Klar ist es schön zu sehen, wie Gebete wirken, wie Gott wirklich Veränderung schenkt, aber in diesem Fall...? Ich wünschte ich hätte ihn nie kennengelernt. Hätte in meinem kleinen, stillen Kämmerchen einfach weiterbeten können, ohne jemals zu wissen, was aus ihm geworden ist.

Und nun? Nun stehe ich hier und weiß nicht so ganz wohin mit mir. Klar bin ich böse auf ihn, weil er mit dir geschlafen hat und dir so viel Böses zugefügt hat und irgendwie bin ich auch nicht so richtig böse, weil es Jahre her ist, das Ganze längst aufgearbeitet und weil ich stets für ihn gebetet habe, nie wirklich so richtig böse war, warum dann aber jetzt?

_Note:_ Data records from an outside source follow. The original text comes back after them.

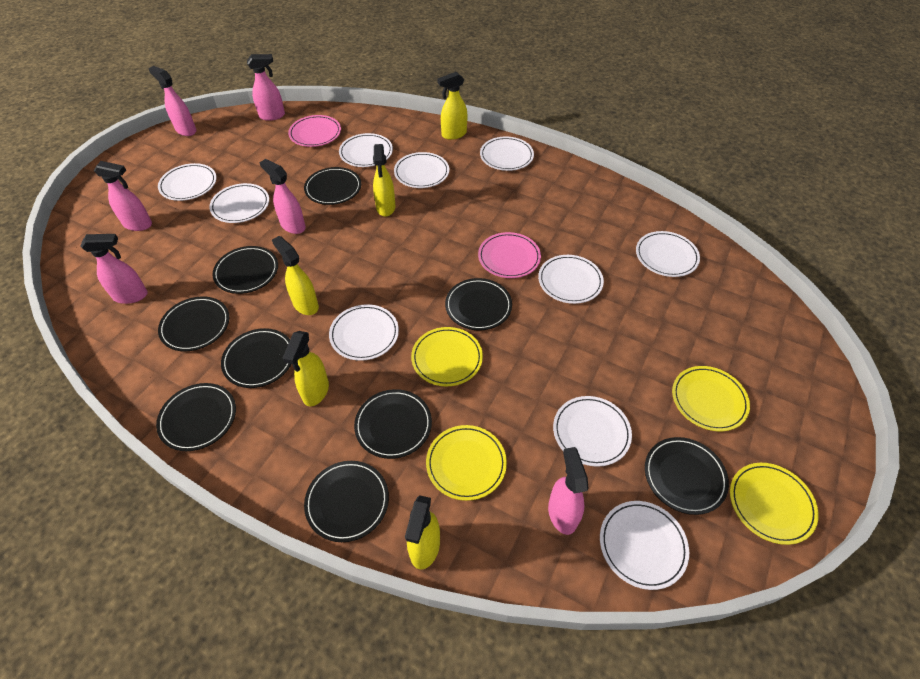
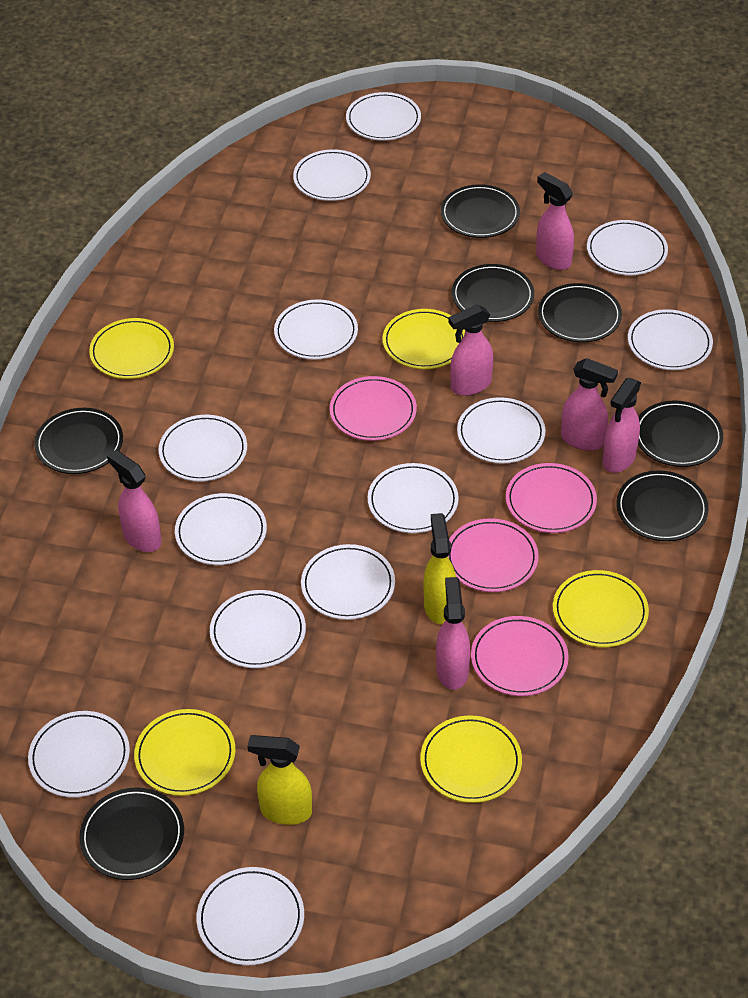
black plate: 9 -> 7
pink plate: 2 -> 4
white plate: 10 -> 13
yellow plate: 4 -> 5
yellow spray bottle: 5 -> 2

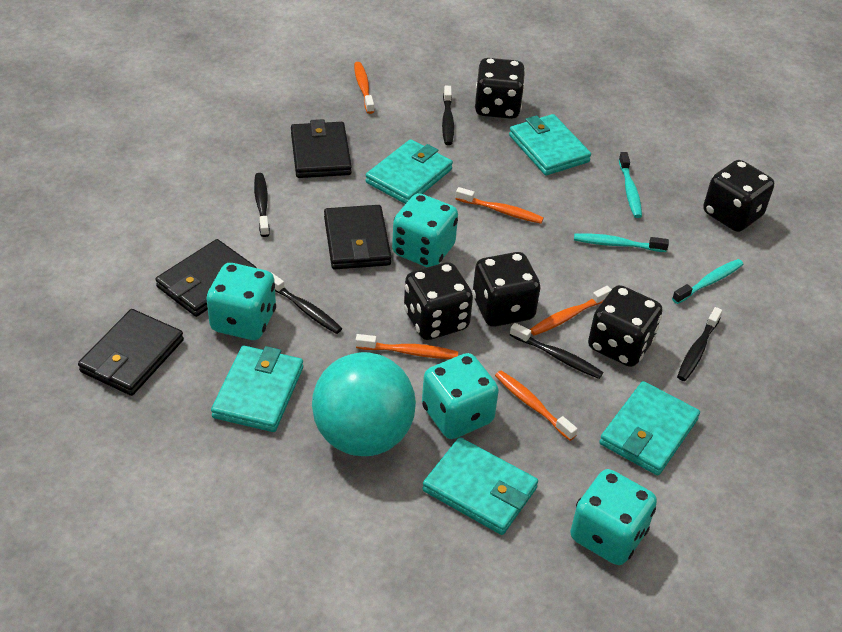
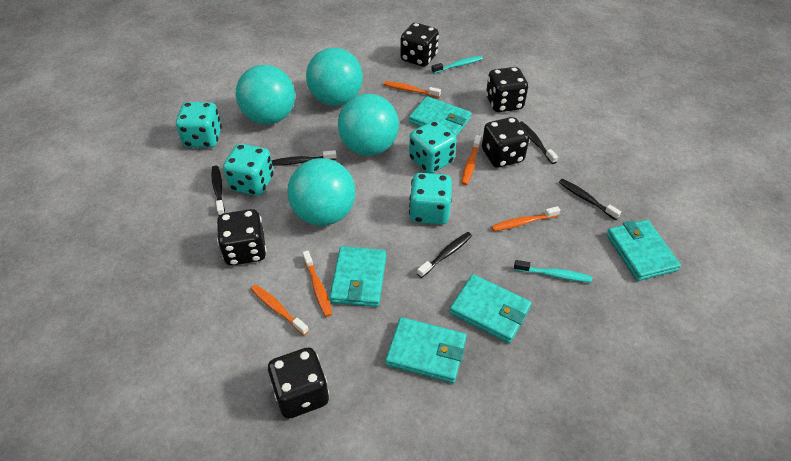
black wallet: 4 -> 0
turquoise ball: 1 -> 4
turquoise toothbrush: 3 -> 2

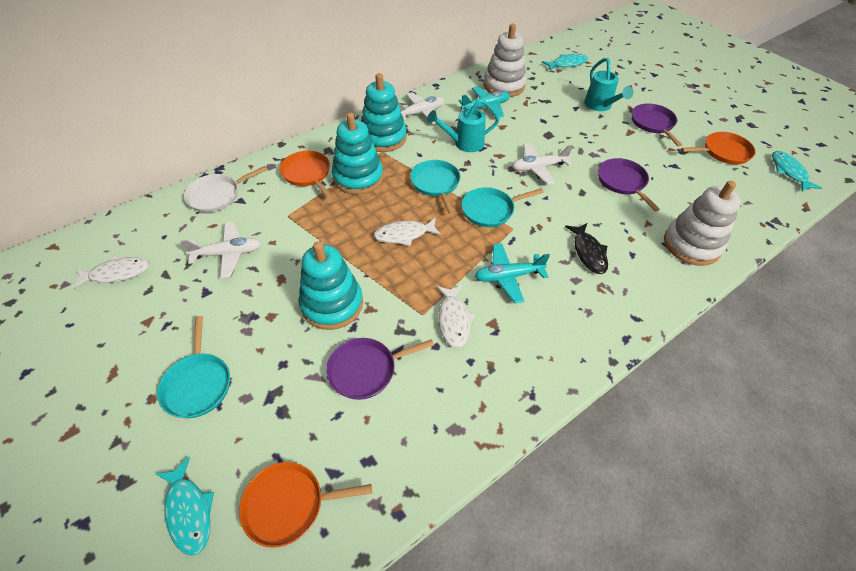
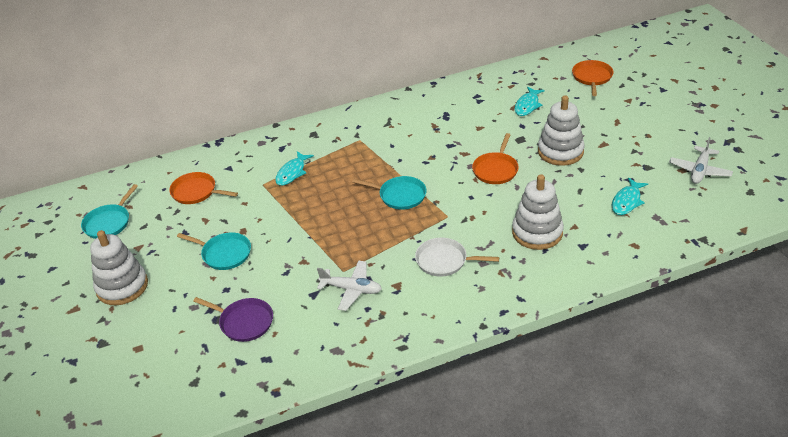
black fish: 1 -> 0
purple pan: 3 -> 1
turquoise plane: 2 -> 0
turquoise stacking toy: 3 -> 0
turquoise watering can: 2 -> 0
white fish: 3 -> 0
white plane: 3 -> 2
white stacking toy: 2 -> 3

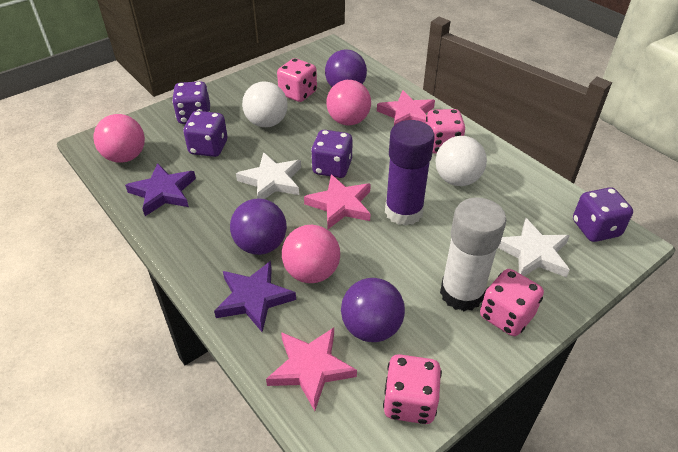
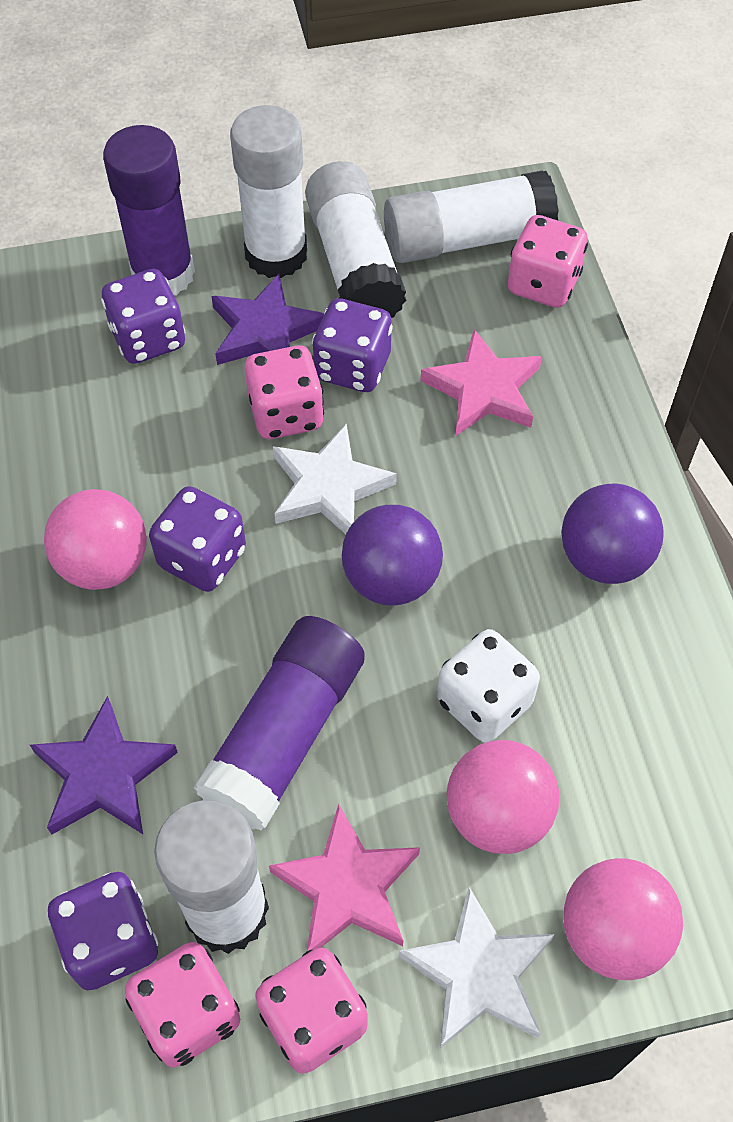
pink star: 3 -> 2
purple ball: 3 -> 2
purple glue stick: 1 -> 2
white ball: 2 -> 0
white dice: 0 -> 1
white glue stick: 1 -> 4

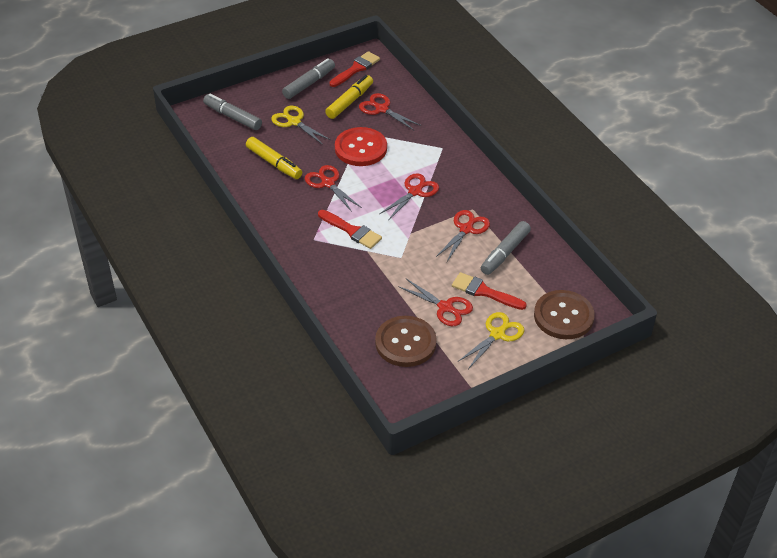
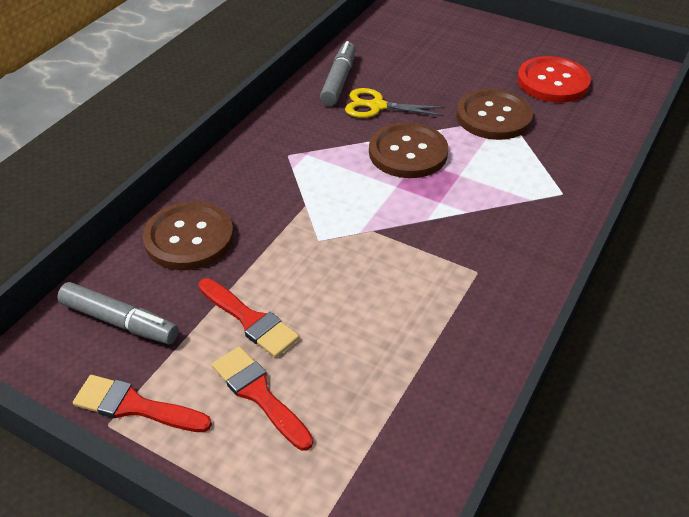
brown button: 2 -> 3
grey marker: 3 -> 2
red scissors: 5 -> 0
yellow marker: 2 -> 0
yellow scissors: 2 -> 1

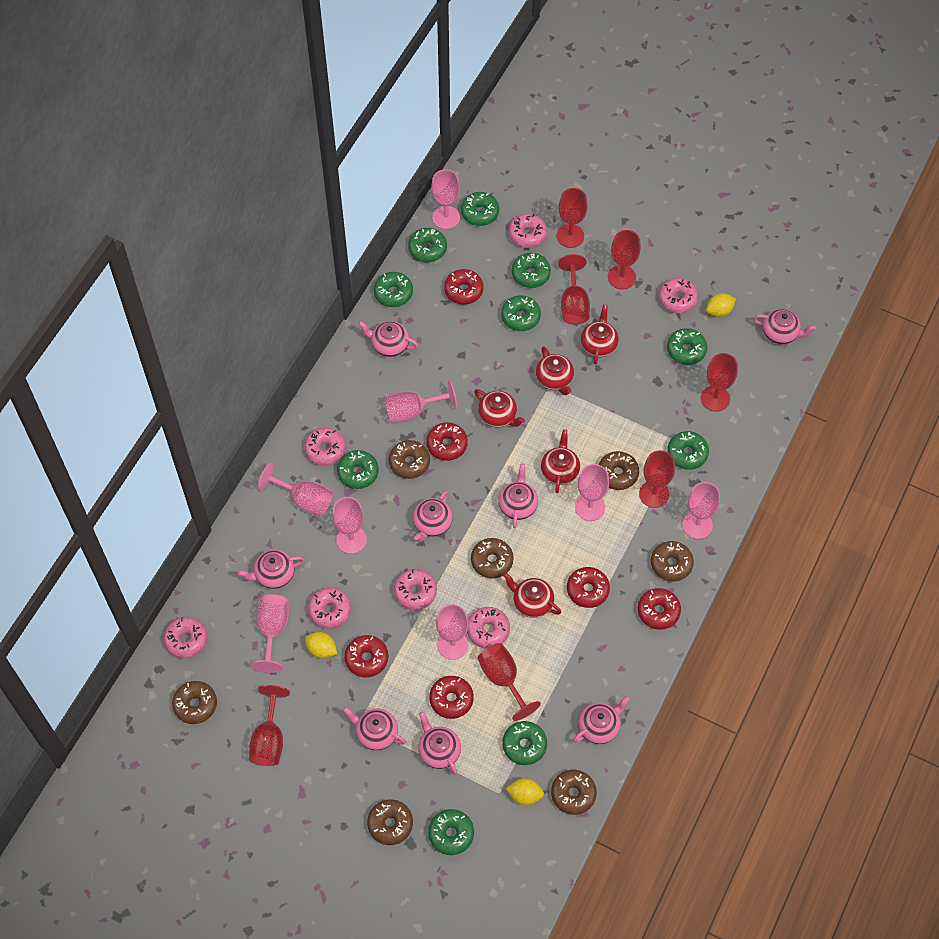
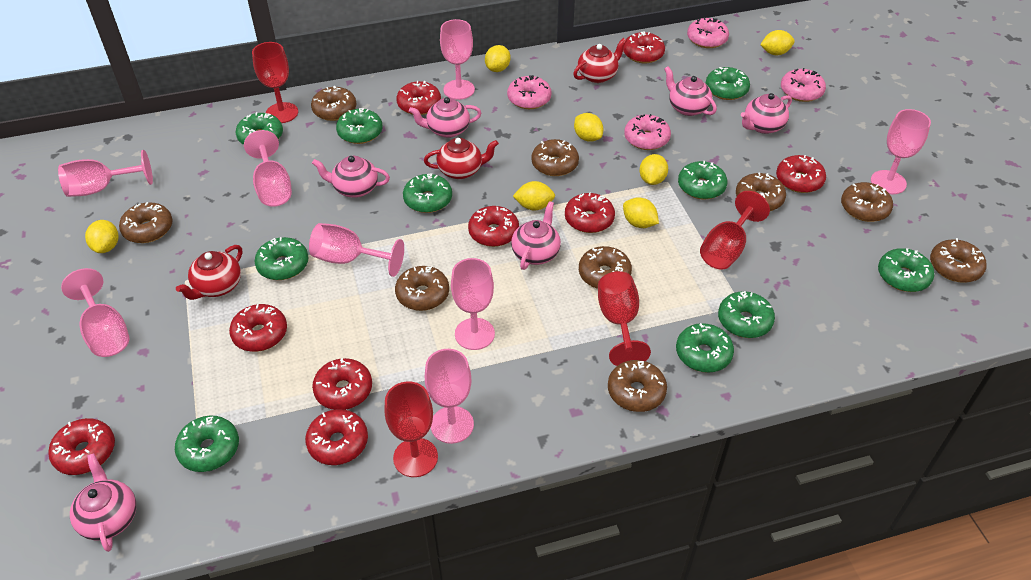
brown donut: 7 -> 9
pink donut: 7 -> 4
pink teapot: 8 -> 6
red donut: 6 -> 9
red goblet: 7 -> 4
red teapot: 5 -> 3
yellow lemon: 3 -> 7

Vielleicht bin ich vielmehr enttäuscht. Enttäuscht darüber, dass er mir nicht die Wahrheit gesagt hat, da immer nur diese bescheuerte und viel zu hohe Mauer war, enttäuscht über sein Verhalten, seine Verschwiegenheit und auch wenn ich es mir nicht wirklich eingestehen will, letztendlich bin ich vor allem enttäuscht über mich selbst.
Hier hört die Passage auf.